CAPÍTULO 52
El viernes pudo apoyar el pie sin mayores contratiempos, pero evitó salir al jardín. Lectura, piano, melifluas atenciones del maestro. El sábado, aunque con una venda todavía ciñendo su tobillo, se siente recuperada y, lo que es más importante, reforzada en su arrojo por esclarecer todo.
A media mañana se ha embutido en uno de los pantalones que le confeccionó la modista y, como una niña con coleta, ha merodeado por el jardín.
Toparse con Mauro ha sido una paciente tarea. Al interesarse por él los mozos le han transmitido que llevaba unos días delicado de salud y le habían visto poco el pelo; no obstante, ella, sin flaquear, se ha arrellanado bajo una rosaleda hasta que ha distinguido su cojera a lo lejos.
—No debería estar aquí —ha advertido el chófer.
—Yo estoy bien, ¿y usted?
—Como siempre.
—¿Qué ha hecho con él?
—No sé de qué me habla.
—Claro que sí. Me aburre estar como el gato y el ratón con usted. No pienso desistir, así que no le arriendo las ganancias.
—Déjeme en paz.
—¿Quiere saber de qué hablábamos Albín y yo antes de que llegara el «leñador»?
—¡Cállese! Baje la voz. Tiene demasiada lengua en esa boca.
—De cuánto le gustaba Cécile a mis tíos. A todos —recalca. Alma persigue las pisadas de Mauro—. Sé que los tres se enamoraron de ella. Menudo secreto a voces.
Súbitamente él se ha quedado paralizado y empieza a resoplar.
—Fue la ruina de esta casa. Los enajenó a todos.
—Y a todas —subraya Alma—. En especial a ella, a su señora Eunice.

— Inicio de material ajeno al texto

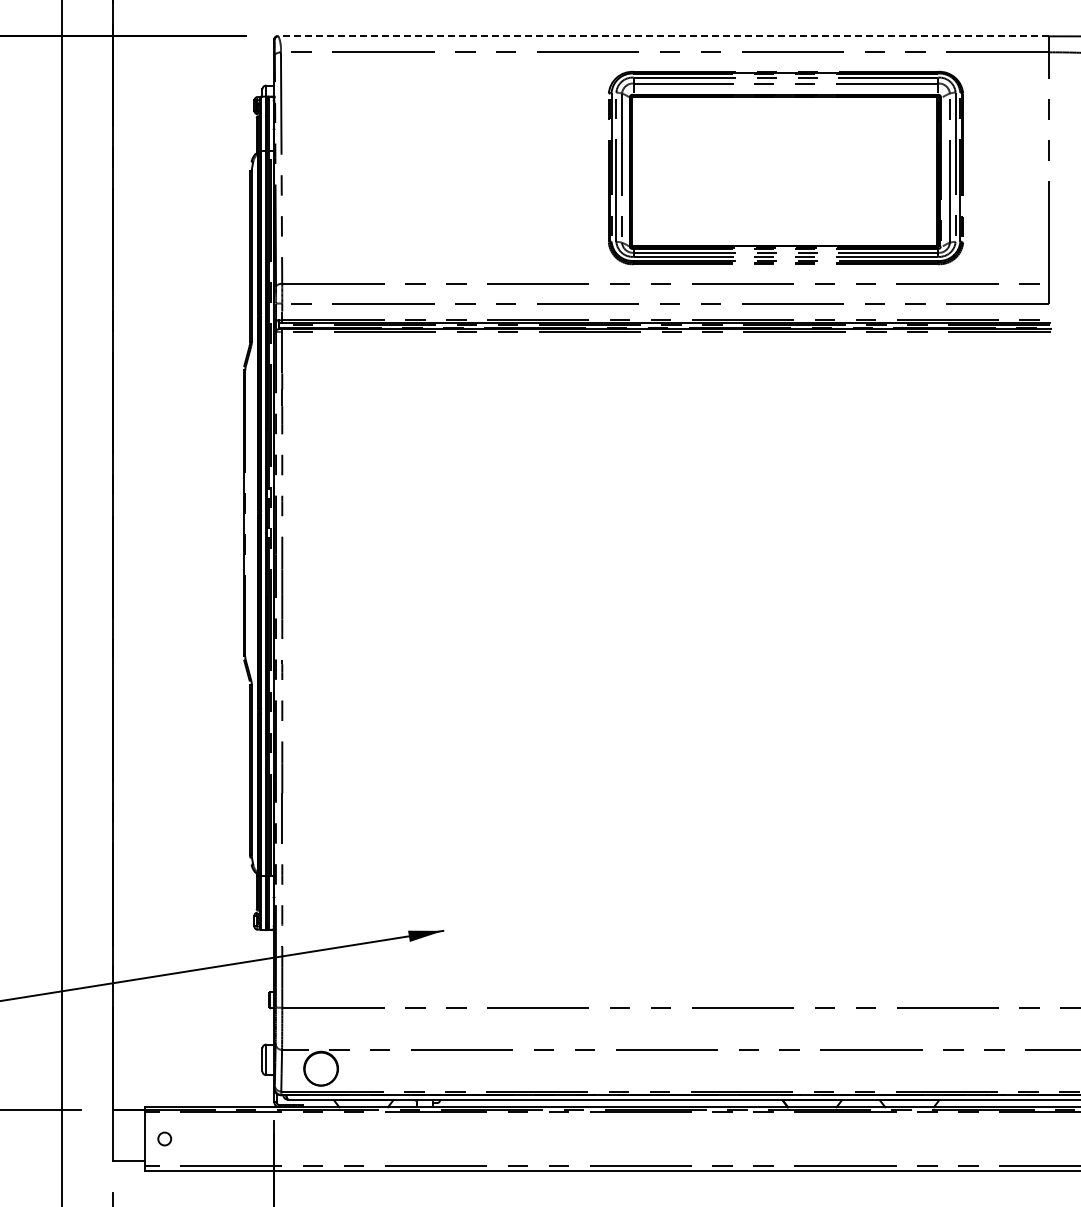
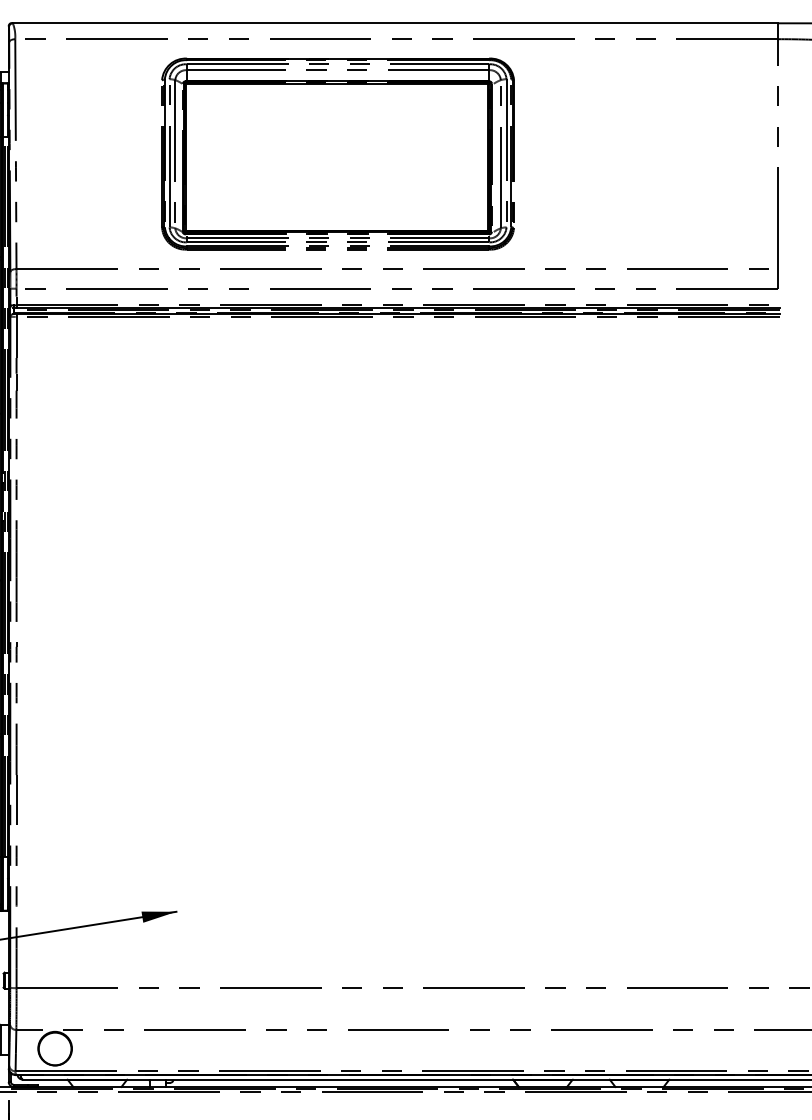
line: (663, 36) -> (395, 23), dashed -> solid
part: (785, 167) -> (337, 153), moved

—¡Qué sabrá usted! Quite de en medio.
—Más de lo que cree. Ella desencadenó el incendio, no me puede engañar. ¿Le mandó a usted? ¿Tuvo también que limpiar su basura? ¿Fue con una lata de queroseno y una caja de fósforos?
—¿Quién le ha mandado meter las narices donde nadie la llama? ¿Eh? ¿Quién? Con lo tranquilos que estábamos antes de que llegara.
—¡La verdad! Usted tiene muchos años para decir mentiras y yo para creérmelas. Solo busco conocer la verdad. Por ejemplo, que Eunice mató a su marido en un ataque de celos. —Alma eleva el tono.
—¡Eso es mentira! ¡Un vil embuste! ¿Usted quiere la verdad? —El conductor escupe gotas amarillentas como la saliva fosilizada en las comisuras de su boca—. Pues tenga verdad y cómasela como pueda: no fue la señora Eunice la culpable, sino… ¡la señorita Lucía! Ella era quien se moría de celos.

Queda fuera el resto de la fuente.